You can make it in a pot. Follow instructions as suggested. Bring to a boil and let it simmer until tender. Adjust water /juice as needed.
Thank you, thank you, thank you for this awesome recipe 🙂 I made the marinade exactly as you suggested, they don’t sell Creole seasoning where I live though so I made the seasoning from a recipe by Emeril, and chose to bake the thighs since our crockpot is too small and absolutely loved them. I’ve been searching for nearly 2 years for a recipe that reminds me of the chicken my husband and I had while on our honeymoon in Jamaica and this recipe took my right back there 🙂
Wow, Nathalie! – My Pleasure! I appreciate your kind comments, and am thrilled that this recipe brought back those fond Jamaican memories and did hit the spot.
Hello! I saw this recipe and I’m so excited to try it out! This looks delicious!
Just a couple of questions:
Can I make the jerk marinade a day or 2 in advance, or do I have to use it almost immediately? And can I use boneless chicken to do this?
Thank you so much for the recipe!!
It was my first time trying a jerk chicken. Ended up making a meal for my family and a friend, everyone loved it! Already trying to plan when to make it again. Used 1 habenero pepper in place of the hard to find Scotch pepper. That left it with a very nice light spice which worked out well for the non-spicy eaters in the family.
I am new to cooking and have a question about this recipe. Do I put the marinade that the chicken was in in the slow cooker also or will the marinade that is on the chicken be enough? I also prefer chicken wings, how many would this recipe work with?
Thanks — Dee
Hi Dee! The marinade for the chicken is enough (2/3 of the marinade). You reserve 1/3 to make the sauce, to pour over the chicken. I would use the same amount of pounds of chicken about 3 1/2 -4 pounds of chicken wings. Be sure to adjust the cooking time – chicken wings will cook in a shorter time. Please let me know how it works for you. Thanks.
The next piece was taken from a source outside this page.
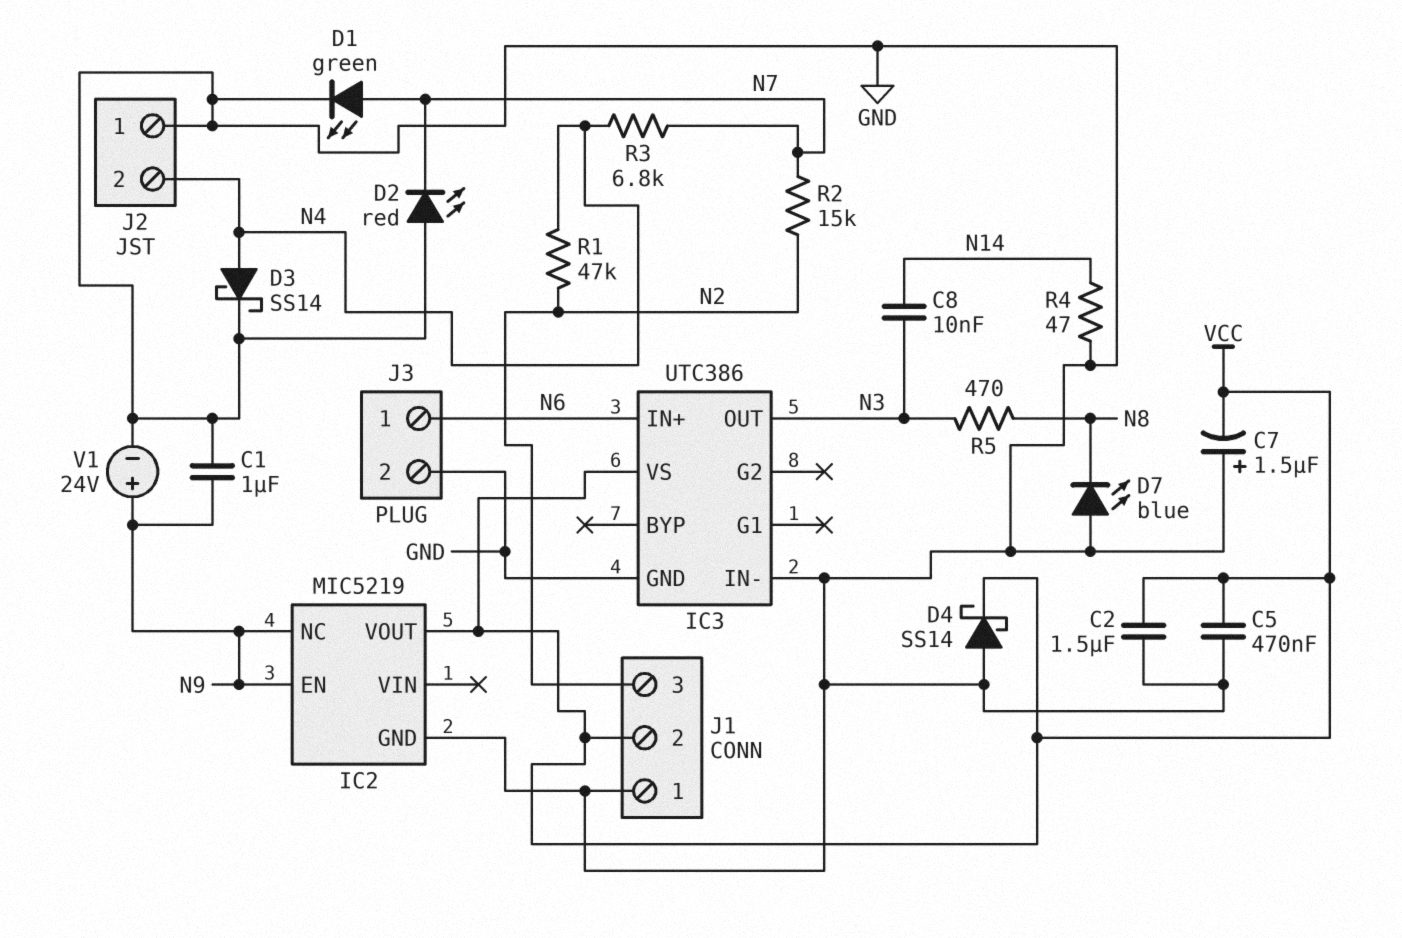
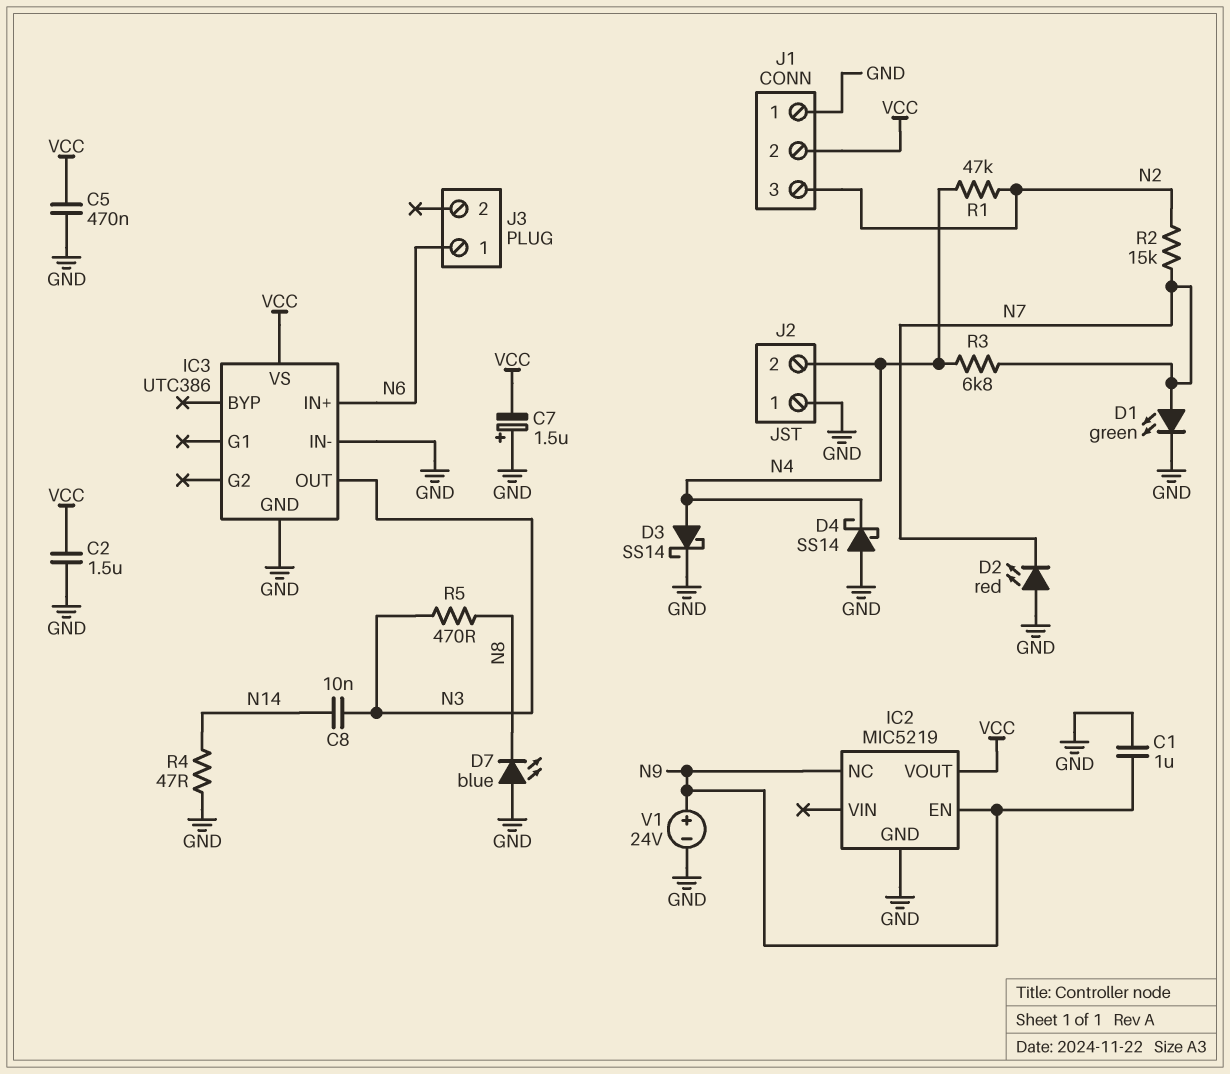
D4: schottky SS14 (A GND, K VCC) -> schottky SS14 (A GND, K N4)
J3 pin 2: GND -> none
I am also a new follower and am making this recipe with chicken wings. I used ALL of the sauce to marinate the wings overnight and forgot to put aside some for the sauce. What do I do now? Should I set aside some of that marinade now and put he rest of it in the slow cooker with the wings?
Love your recipes!! I’ve made quite a few.
No worries . Set aside some sauce, and simmer as stated in the instructions. Glad to hear the recipes are working out for you. Happy Cooking!!!1
New follower here…I’m going to make this for my pot luck at the end of the month. My students love spicy food as do I, and this looks perfect!! Thank you for sharing. Can’t wait to try it!
I am prepping this today for dinner tomorrow. I’m excited to taste it! Quick question, is the chicken super spicy? I have a 6 and 4 year old that do not like spicy foods. Should I reduce the amount of scotch bonnet habenero or eliminate it completely? I do not want to compromise the taste!
I loveeeeeeeee your blog! New follower here and I must say you have one of the best recipes. clear and easy to follow(heaven to a foodie like me ). I will be trying a bunch of these and will put which ever one I decide to try on my blog. Keep up the good work.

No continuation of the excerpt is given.